It’s often thought that more than 50% of couples get divorced every year in the United States, though the current divorce rate is actually about 2.9 persons per 1,000 people. While the overall divorce rate in America is falling, however, the idea of marriage is still alive and well — especially when driven by something like a global pandemic. From the increase of saying “I do” as of late to how many overall are choosing to focus on cultivating healthy, committed relationships instead, here’s what you should know when it comes to marriage today.
The results of a pandemic
When it comes to the global pandemic, the situation has led to a surge in those who have chosen to buckle down and make plans to say “I do,” highlighting how an uncertain situation can bring couples together. 82% of couples, for instance, said that living through the pandemic has made them even more eager to get married so they could get through things together, according to one Brides survey of 4,000 engaged couples. Additionally, 55% of couples said they’re prioritizing their relationship above anything else, as the pandemic changed their expectations when it came to marriage. As a result, the pandemic has given many the opportunity to focus on strengthening their relationship and ensuring it’s built to last before proposing marriage. Weathering lockdowns together, for example, has allowed for the chance to cultivate a healthy and committed relationship by planning date nights, and working on communication skills.

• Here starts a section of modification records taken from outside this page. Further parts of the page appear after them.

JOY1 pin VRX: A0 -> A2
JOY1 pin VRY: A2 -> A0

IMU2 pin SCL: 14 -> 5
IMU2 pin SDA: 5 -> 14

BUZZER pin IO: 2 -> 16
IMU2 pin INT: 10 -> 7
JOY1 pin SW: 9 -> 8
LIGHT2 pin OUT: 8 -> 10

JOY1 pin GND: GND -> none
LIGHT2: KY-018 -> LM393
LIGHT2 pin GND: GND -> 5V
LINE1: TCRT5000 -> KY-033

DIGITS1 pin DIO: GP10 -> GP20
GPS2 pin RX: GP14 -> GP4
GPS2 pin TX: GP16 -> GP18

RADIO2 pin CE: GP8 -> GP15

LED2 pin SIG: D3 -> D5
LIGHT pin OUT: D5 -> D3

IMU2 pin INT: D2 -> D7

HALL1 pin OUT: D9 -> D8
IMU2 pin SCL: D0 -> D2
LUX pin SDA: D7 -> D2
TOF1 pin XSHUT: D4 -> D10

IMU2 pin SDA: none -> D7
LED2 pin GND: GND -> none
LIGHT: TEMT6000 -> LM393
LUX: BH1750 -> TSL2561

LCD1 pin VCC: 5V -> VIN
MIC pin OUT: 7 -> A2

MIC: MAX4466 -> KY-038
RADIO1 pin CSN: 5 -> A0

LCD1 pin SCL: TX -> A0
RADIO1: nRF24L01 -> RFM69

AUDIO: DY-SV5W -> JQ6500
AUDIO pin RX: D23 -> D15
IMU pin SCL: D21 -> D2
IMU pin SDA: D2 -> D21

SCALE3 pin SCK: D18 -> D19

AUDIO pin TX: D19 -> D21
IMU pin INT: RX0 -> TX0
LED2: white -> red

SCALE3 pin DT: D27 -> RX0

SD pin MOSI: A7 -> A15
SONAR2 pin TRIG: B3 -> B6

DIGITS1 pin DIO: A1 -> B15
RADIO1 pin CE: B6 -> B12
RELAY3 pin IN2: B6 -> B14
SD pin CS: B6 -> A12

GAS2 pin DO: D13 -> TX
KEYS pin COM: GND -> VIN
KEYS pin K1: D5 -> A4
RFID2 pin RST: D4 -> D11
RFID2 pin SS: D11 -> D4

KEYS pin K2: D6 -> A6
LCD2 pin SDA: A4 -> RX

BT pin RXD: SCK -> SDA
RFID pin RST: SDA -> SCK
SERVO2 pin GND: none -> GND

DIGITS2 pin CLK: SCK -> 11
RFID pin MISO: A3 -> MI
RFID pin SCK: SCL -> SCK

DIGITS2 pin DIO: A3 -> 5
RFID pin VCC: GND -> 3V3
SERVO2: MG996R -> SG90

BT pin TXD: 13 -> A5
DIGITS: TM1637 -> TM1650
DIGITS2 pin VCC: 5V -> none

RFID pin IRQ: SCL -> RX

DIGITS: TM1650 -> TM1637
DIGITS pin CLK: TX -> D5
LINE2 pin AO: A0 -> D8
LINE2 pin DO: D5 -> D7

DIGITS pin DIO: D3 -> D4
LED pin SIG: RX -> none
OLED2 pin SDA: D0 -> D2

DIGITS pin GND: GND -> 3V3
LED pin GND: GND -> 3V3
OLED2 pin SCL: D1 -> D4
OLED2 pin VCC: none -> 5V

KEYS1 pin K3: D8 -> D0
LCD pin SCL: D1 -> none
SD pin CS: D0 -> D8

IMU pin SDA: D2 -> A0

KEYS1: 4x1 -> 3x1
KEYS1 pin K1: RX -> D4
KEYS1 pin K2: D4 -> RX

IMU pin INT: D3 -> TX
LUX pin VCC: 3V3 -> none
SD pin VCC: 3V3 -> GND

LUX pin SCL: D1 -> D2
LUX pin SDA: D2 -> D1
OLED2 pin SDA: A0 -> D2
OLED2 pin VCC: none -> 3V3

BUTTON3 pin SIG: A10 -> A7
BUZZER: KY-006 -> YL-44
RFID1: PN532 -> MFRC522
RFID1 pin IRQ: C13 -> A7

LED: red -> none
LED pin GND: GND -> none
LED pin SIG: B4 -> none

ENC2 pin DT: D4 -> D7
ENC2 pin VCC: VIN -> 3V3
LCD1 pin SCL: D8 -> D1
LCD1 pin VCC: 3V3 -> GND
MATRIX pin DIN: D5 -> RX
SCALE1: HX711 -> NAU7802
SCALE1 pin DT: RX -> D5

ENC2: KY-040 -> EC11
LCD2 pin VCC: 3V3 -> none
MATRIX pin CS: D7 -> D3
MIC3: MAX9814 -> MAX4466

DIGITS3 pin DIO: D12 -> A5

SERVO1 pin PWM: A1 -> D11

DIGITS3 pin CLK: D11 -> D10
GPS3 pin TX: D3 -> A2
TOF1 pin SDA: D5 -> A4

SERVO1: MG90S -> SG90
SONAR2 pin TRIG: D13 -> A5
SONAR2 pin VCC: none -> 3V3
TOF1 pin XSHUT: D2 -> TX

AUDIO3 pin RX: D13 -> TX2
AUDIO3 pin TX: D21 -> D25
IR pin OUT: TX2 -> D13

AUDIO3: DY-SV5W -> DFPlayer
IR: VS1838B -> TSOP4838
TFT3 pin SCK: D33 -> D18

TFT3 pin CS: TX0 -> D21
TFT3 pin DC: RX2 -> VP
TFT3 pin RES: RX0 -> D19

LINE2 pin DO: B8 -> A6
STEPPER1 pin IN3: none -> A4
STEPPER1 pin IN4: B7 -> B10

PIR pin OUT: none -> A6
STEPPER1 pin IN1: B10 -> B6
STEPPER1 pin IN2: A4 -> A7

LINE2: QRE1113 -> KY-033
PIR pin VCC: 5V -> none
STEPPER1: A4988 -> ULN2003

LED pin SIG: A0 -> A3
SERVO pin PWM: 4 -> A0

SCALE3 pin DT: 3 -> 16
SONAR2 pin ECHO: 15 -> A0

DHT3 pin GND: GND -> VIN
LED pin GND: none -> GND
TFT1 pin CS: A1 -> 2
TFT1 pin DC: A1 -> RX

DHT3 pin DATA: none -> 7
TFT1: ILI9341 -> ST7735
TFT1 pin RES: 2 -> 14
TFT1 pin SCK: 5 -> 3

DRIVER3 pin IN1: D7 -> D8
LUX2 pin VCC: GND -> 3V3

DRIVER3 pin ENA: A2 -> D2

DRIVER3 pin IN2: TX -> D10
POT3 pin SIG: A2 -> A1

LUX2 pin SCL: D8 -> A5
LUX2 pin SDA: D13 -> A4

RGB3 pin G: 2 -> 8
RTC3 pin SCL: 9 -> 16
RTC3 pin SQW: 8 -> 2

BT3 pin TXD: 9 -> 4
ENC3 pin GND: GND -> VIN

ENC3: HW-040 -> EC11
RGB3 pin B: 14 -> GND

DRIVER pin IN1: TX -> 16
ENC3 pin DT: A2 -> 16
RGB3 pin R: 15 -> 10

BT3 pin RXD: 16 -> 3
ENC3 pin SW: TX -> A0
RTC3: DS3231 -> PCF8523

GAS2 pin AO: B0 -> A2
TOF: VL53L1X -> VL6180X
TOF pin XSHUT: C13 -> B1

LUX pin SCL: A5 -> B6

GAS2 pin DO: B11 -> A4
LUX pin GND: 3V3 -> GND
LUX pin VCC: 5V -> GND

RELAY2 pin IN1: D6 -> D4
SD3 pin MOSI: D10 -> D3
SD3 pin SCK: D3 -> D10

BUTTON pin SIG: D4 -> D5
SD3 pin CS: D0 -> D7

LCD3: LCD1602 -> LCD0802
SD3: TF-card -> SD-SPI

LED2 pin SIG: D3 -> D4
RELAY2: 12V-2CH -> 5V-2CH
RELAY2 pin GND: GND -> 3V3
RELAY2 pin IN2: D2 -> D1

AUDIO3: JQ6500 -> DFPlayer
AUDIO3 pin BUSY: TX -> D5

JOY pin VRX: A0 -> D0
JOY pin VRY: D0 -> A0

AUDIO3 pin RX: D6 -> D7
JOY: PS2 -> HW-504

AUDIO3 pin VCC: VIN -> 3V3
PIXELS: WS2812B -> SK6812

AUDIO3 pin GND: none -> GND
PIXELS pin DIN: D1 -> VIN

An overall decline of marriage?
While the pandemic has led to a surge in engagements and marriage as of late, many have also realized that marriage is not a necessity in order to lead a fulfilling and happy life. In fact, fewer than one in five US adults say that being married is essential for a man or woman to live a fulfilling life, according to one Pew Research Center survey that was conducted back in the summer of 2019. While this might contribute to fewer people overall getting married, the focus has seemed to shift on having committed, romantic relationships instead, with 26% of adults saying that being in a committed and romantic relationship is essential for men to lead fulfilling lives, while 30% say the same for women.
The idea of marriage may be on the decline for others as well, as fewer US adults believe it is “very important” for those with children to be married. On the other side of things, however, Americans are more likely to believe that it is important for those who plan to spend the rest of their lives together to get married, with 26% people think it to be somewhat important for committed couples to marry, while 38% say it’s very important.
Many Americans have taken the pandemic as an opportunity to focus on their relationships and thinking about marriage. However, an overall perspective suggests that the importance is more placed on a healthy, committed relationship instead, leaving married couples to potentially become the minority.